For some tank owners, keeping that temperature might be hard, especially if they live in an area where natural temperatures are much lower than that. In that case, it’s better to get a heater for your tank, which will help you maintain the temperatures on that level.
Most bred fish will like to have a neutral PH – 6.5-7.2, compared to keyhole cichlids which are found in the wild. These fish normally live in waters where the PH is much lower (as low as 4).
But the good news is that most, or all of the keyhole cichlids sold commercially have gotten used to neutral PH levels, which is why you can make sure that you try to keep it in those ranges.
However, these fish will tolerate much lower PH levels to about 4, which is what you can also maintain in your tank.
The water hardness should be between 36-268ppm. Make sure you keep the water conditions in those ranges at all times, since these fish are vulnerable to incorrect water conditions.
Also, high ammonia levels should be avoided at all costs. You can do that by buying a high-quality filter for your tank.
Keyhole Cichlid Diet and Feeding
With the right diet, keyhole cichlids can survive of up to 10 years. These fish are primarily carnivores, although they can also eat vegetables when there are no other food sources available around them. They have adapted to eating vegetables in the wild, and you can provide vegetables sometimes.
It’s not a fussy eater, this fish. It doesn’t require much maintenance and care in terms of diet, and will accept most foods, including live foods, prepared or frozen foods, and vegetables on occasion.
Frozen and live bloodworms should be provided for young cichlids, especially for cichlids that are smaller and still growing. These foods have high amounts of protein, which can help them grow faster.
You can also consider pellets and flakes, which should be high-quality. These can be meat-based, or in some cases, veggie-based, too. However, always make sure to keep the diet as varied as possible for these fish.
Add live and frozen foods often, as well as vegetables, or even fruits. Make sure the bites of food fit in the fish’s mouth. Feed them 2-5 times per day with smaller portions of food, or once or twice a day with larger portions.
Keyhole Cichlid Tank Mates
Keyhole cichlids are, compared to other cichlids, fairly timid and peaceful. They will spend most of their time hiding, especially if they feel there is danger around them.
It is best to keep these fish in a school of 6-8 other fish from the same species, without adding any other aggressive species.
But you can also consider some other fish species for tank mates. Ideally, these fish should be similar in size and should be peaceful. Avoid larger fish that can be aggressive.
You can consider smaller fish, but do make sure to add a separate breeding tank when these fish breed if you do. That’s because they can get aggressive when they breed.

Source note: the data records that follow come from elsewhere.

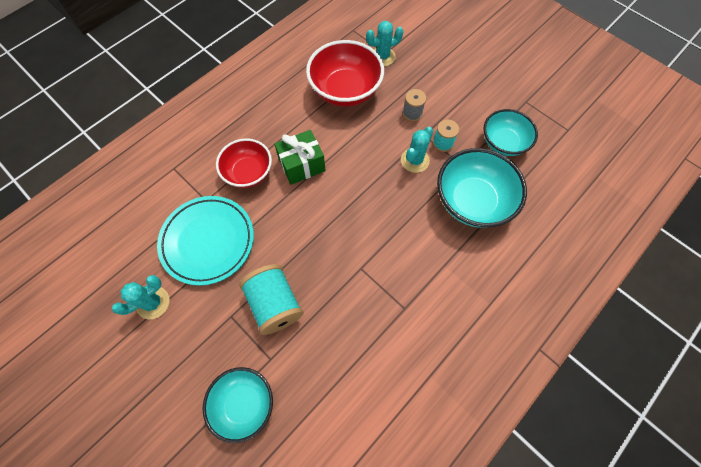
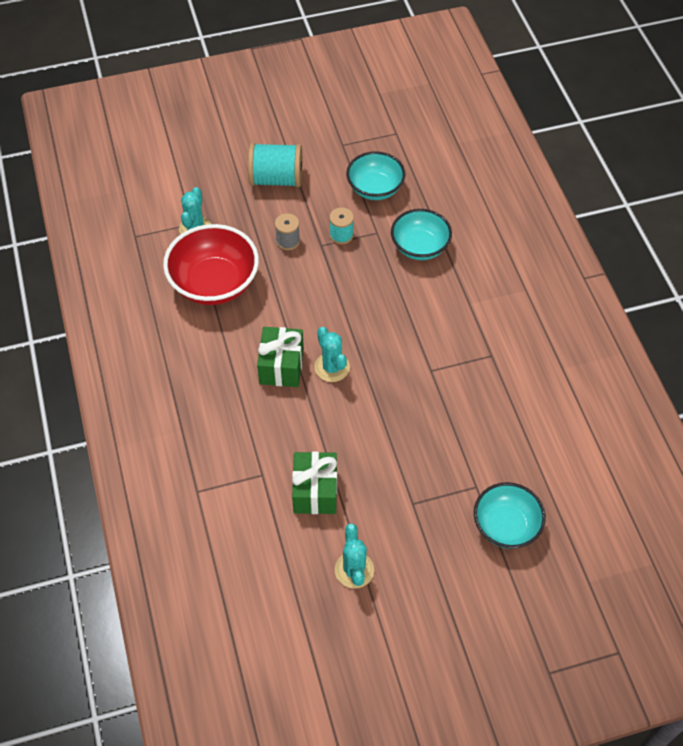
camera: 60 degrees left, 10 degrees down
(208, 241) = (315, 491): turquoise plate -> green gift
(248, 172) = (256, 419): red bowl -> none
(275, 304) = (423, 459): turquoise spool -> turquoise spool (276, 179)
(415, 160) = (344, 268): turquoise cactus -> turquoise cactus (332, 367)
(472, 201) = (420, 247): turquoise bowl -> turquoise bowl, size x0.66

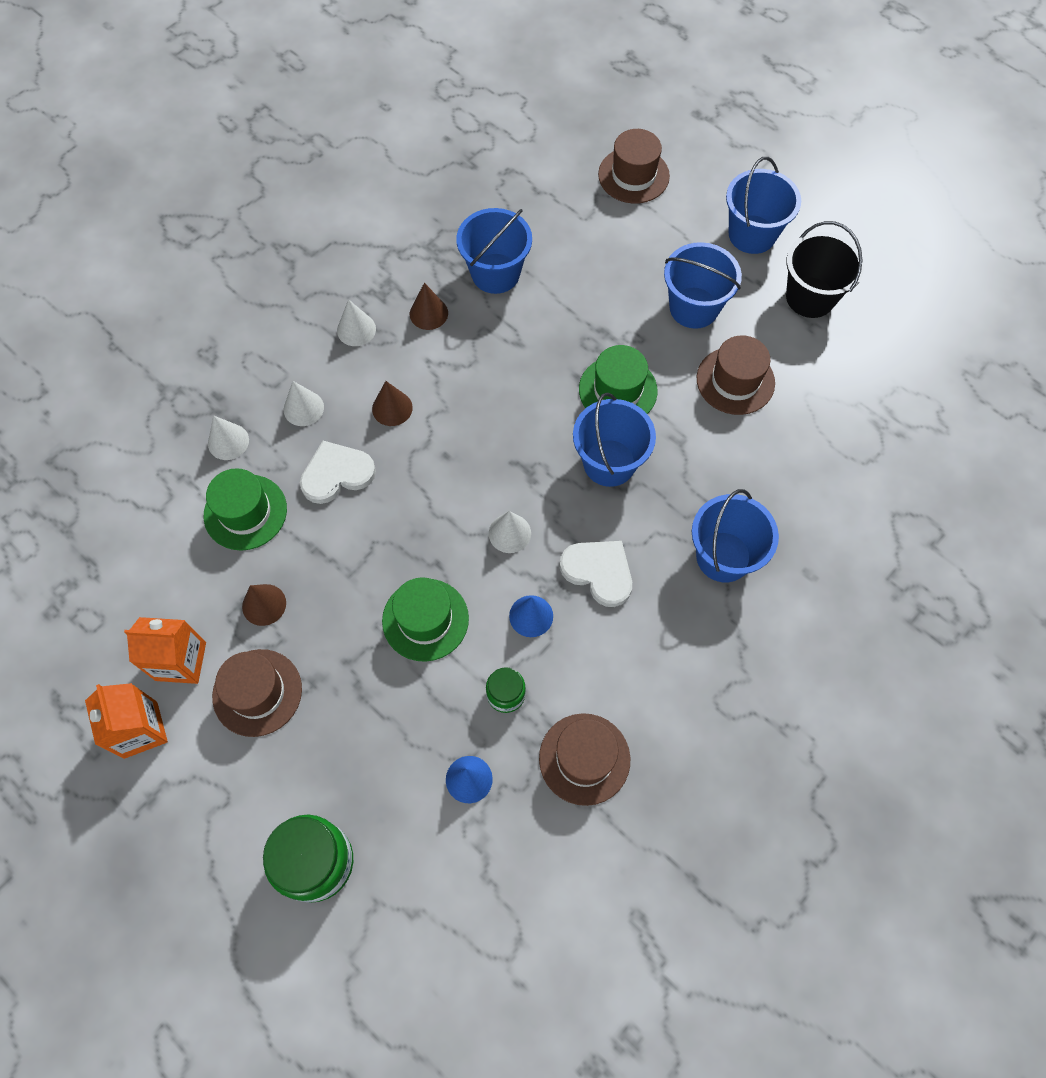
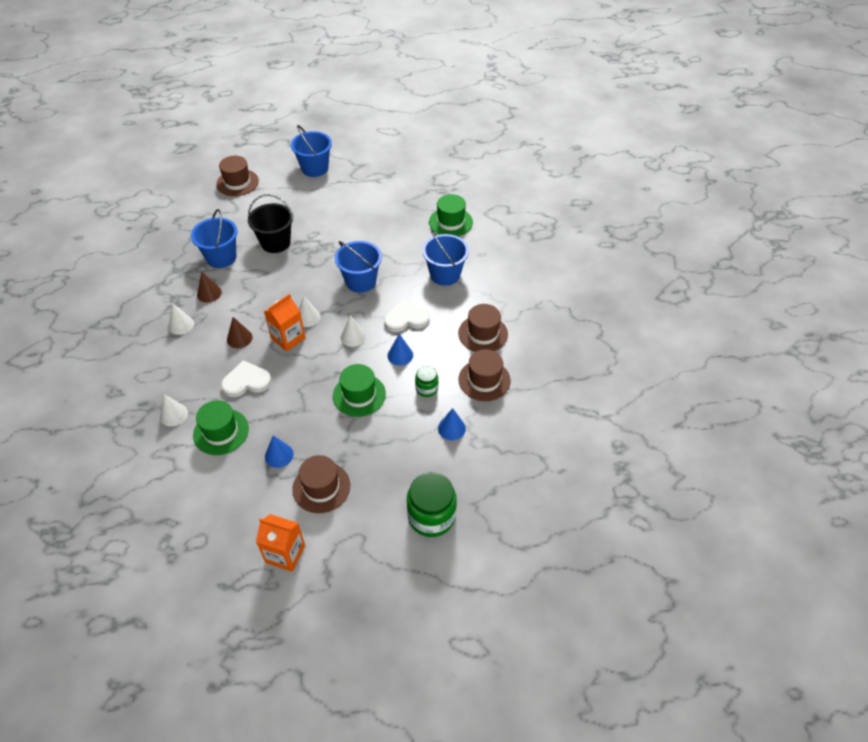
camera: 50 degrees left, 15 degrees down
(181, 661) = (268, 511): orange carton -> orange carton (288, 338)
(264, 604) = (279, 455): brown cone -> blue cone
(303, 408) = (195, 372): white cone -> white cone (308, 317)
(336, 474) = (246, 381): white heart -> white heart turned 60 degrees clockwise
(618, 390) = (331, 256): green hat -> green hat (450, 222)
(694, 307) = (324, 207): blue bucket -> none
(735, 381) = (373, 218): brown hat -> brown hat (483, 334)
(810, 297) = (365, 172): black bucket -> black bucket (275, 243)

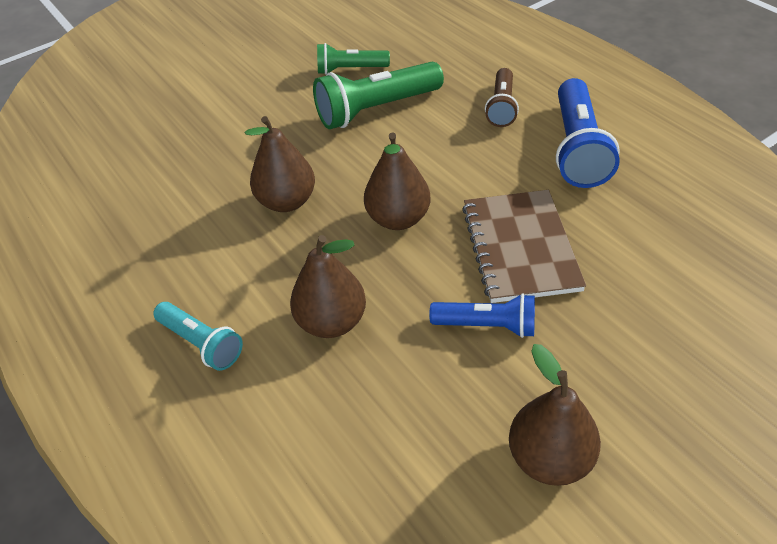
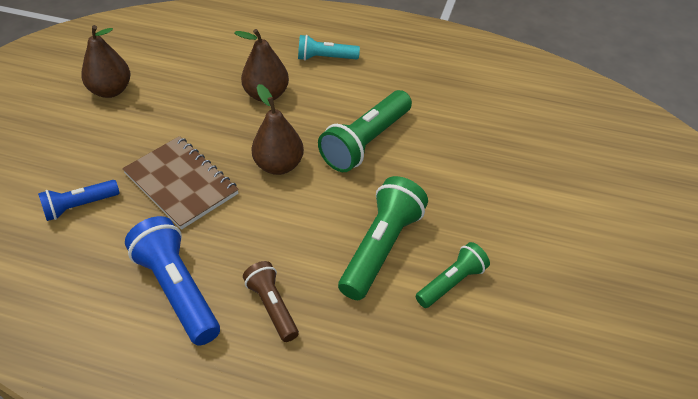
camera: 140 degrees right, 0 degrees up
(287, 202) = (366, 142): brown pear -> green flashlight
(487, 326) = (175, 130): blue flashlight -> blue flashlight (79, 206)

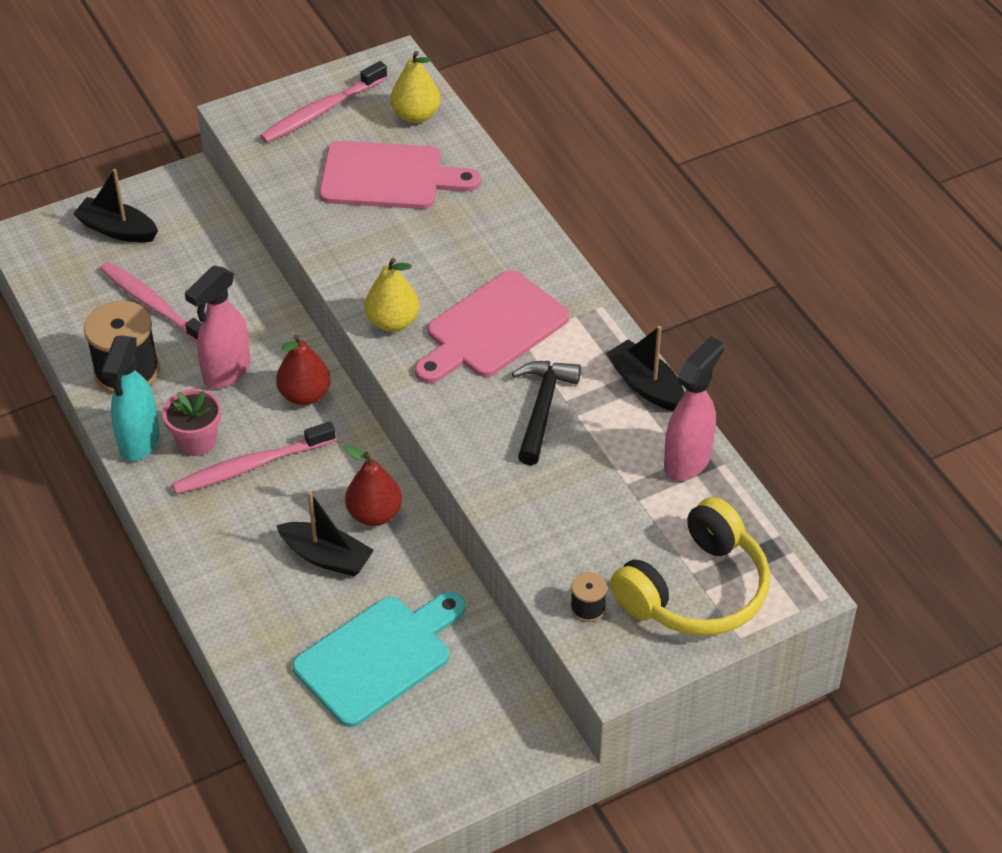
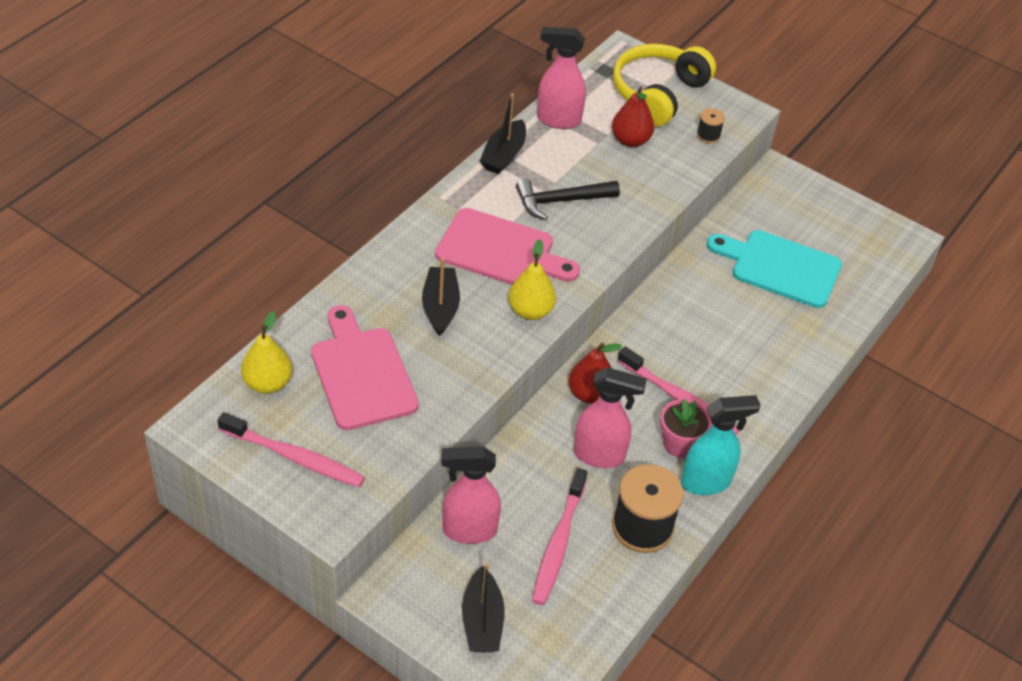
camera: 120 degrees left, 0 degrees up
(210, 251) = (468, 530): none -> pink spray bottle
(326, 557) = (725, 323): black boat -> black boat (440, 307)
(374, 514) = (671, 310): red pear -> red pear (630, 140)
(695, 590) = (658, 93): yellow headphones -> yellow headphones turned 75 degrees counterclockwise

Generally, they don’t show aggression towards other fish, though. Always make sure these fish feel safe in your tank and that you don’t add aggressive fish to the tank.
Keyhole Cichlid Breeding
This species is a monogamous spawner, and you can easily breed it as long as the conditions fit their breeding patterns. As long as the water conditions are within their preferred ranges, you should be able to breed them successfully.
There doesn’t seem to be a particular trigger for breeding these fish. The fish will breed automatically, as long as there are male and females mixed together.
Or, if you want the best chance of breeding, pair males and females together.
Eggs will be laid on solid surfaces – rocks, and sometimes even on driftwood, or in rare cases, plants. Up to 300 eggs will be released by the female.
The fry is easily fed, and the parents will keep a close eye on them for several weeks after spawning. They will also become aggressive in some cases, especially if they notice a threat from other fish.
Keyhole cichlids are an interesting fish species with a keyhole pattern on their bodies. They are not the most common type of cichlid, especially because they are not as colorful as some other cichlids.
However, the great thing about this fish is that they are more peaceful than most cichlids, and are also smaller.
These can be timid and shy, which is why you should pair it with the right tank mates that won’t show any aggression.